Ahmed Ancer et Ali Bahmane, journalistes et fondateurs du quotidien indépendant francophone à Alger El Watan, étaient en visite à Montpellier le 7 octobre 2008 dans le cadre d’une conférence sur la liberté de la presse en Algérie. Témoins d’une réalité vécue où la torture comme méthode dissuasive n’est pas si loin, ils racontent l’Algérie d’aujourd’hui.
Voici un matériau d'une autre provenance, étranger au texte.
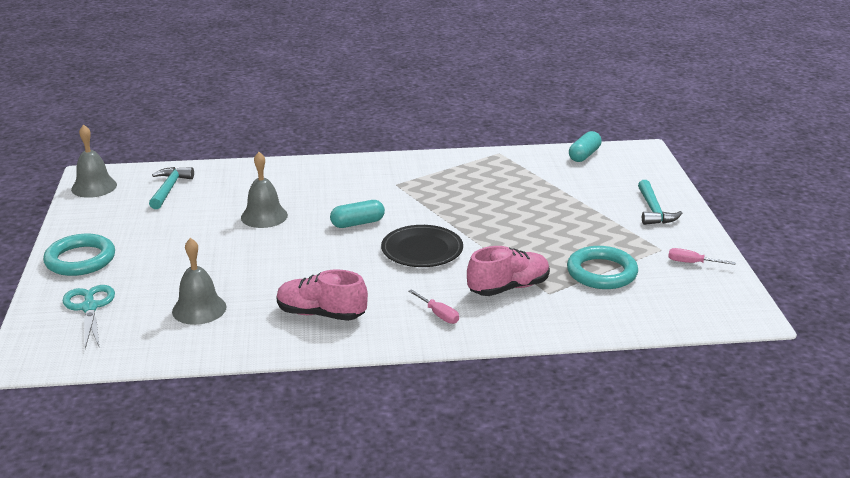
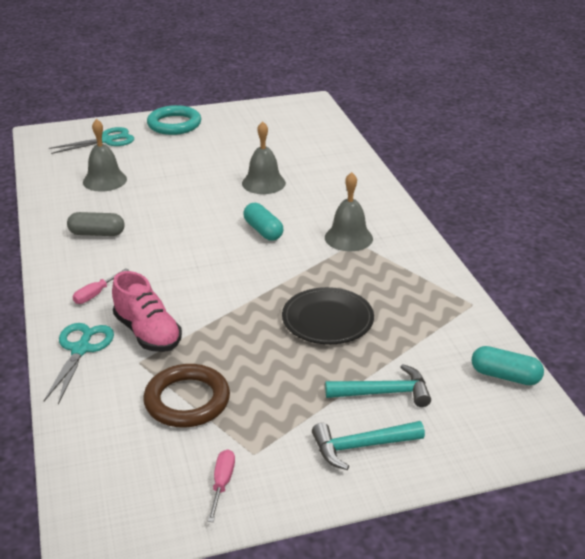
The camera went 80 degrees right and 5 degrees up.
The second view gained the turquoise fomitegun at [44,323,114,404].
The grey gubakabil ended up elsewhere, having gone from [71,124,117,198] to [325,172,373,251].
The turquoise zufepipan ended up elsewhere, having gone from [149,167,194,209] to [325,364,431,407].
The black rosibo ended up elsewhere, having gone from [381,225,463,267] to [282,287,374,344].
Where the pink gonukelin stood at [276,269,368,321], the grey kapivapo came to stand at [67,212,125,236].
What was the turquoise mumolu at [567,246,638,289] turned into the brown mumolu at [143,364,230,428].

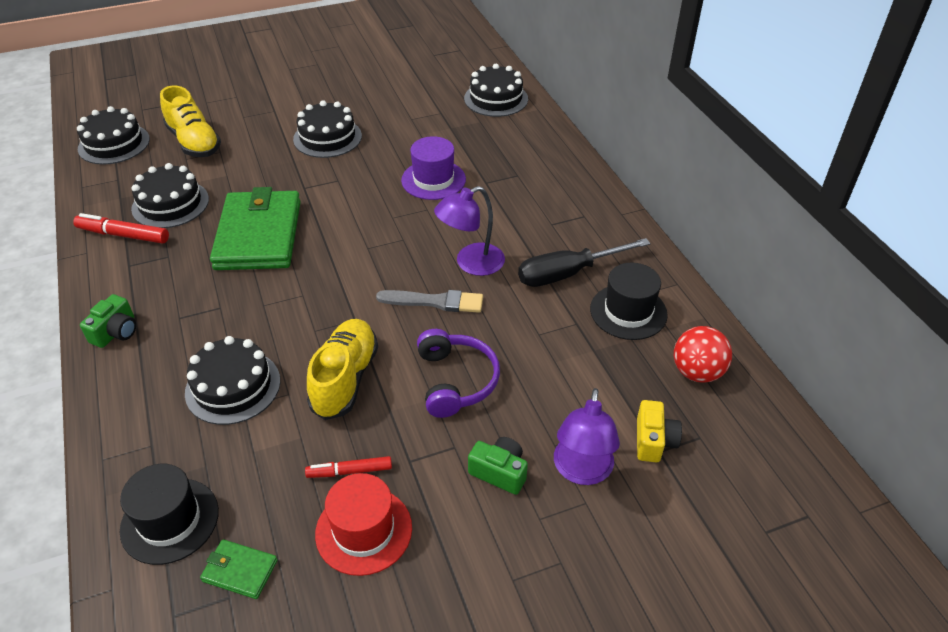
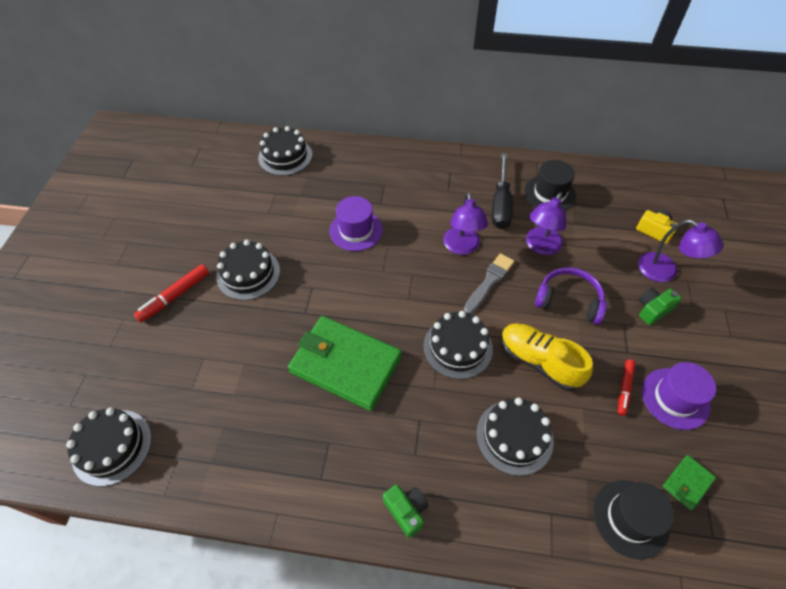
The camera went 60 degrees left and 10 degrees up.
The second view lost the yellow gonukelin at [160,86,221,157].
The second view lost the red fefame at [674,326,732,383].
The second view gained the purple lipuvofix at [526,192,566,255].
The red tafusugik ended up elsewhere, having gone from [73,213,169,244] to [134,264,209,322].
The black filigipul ended up elsewhere, having gone from [131,163,209,228] to [423,311,493,379].
What was the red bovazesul at [315,473,412,576] turned into the purple bovazesul at [642,362,716,430].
Plus subtile, « la terreur de l’État se manifeste désormais d’une autre manière » explique Ali Bahmane. « Ils se sont rendu compte que les journalistes en prison, ce n’est pas un bon coup, donc ils multiplient les contrôles fiscaux, les amendes, les pressions avec les procès et la gestion de la publicité ». C’est sûr, avec un président qui a clairement dit dès son arrivée qu’il n’aimait pas la presse et qui refuse depuis 1999, de la recevoir…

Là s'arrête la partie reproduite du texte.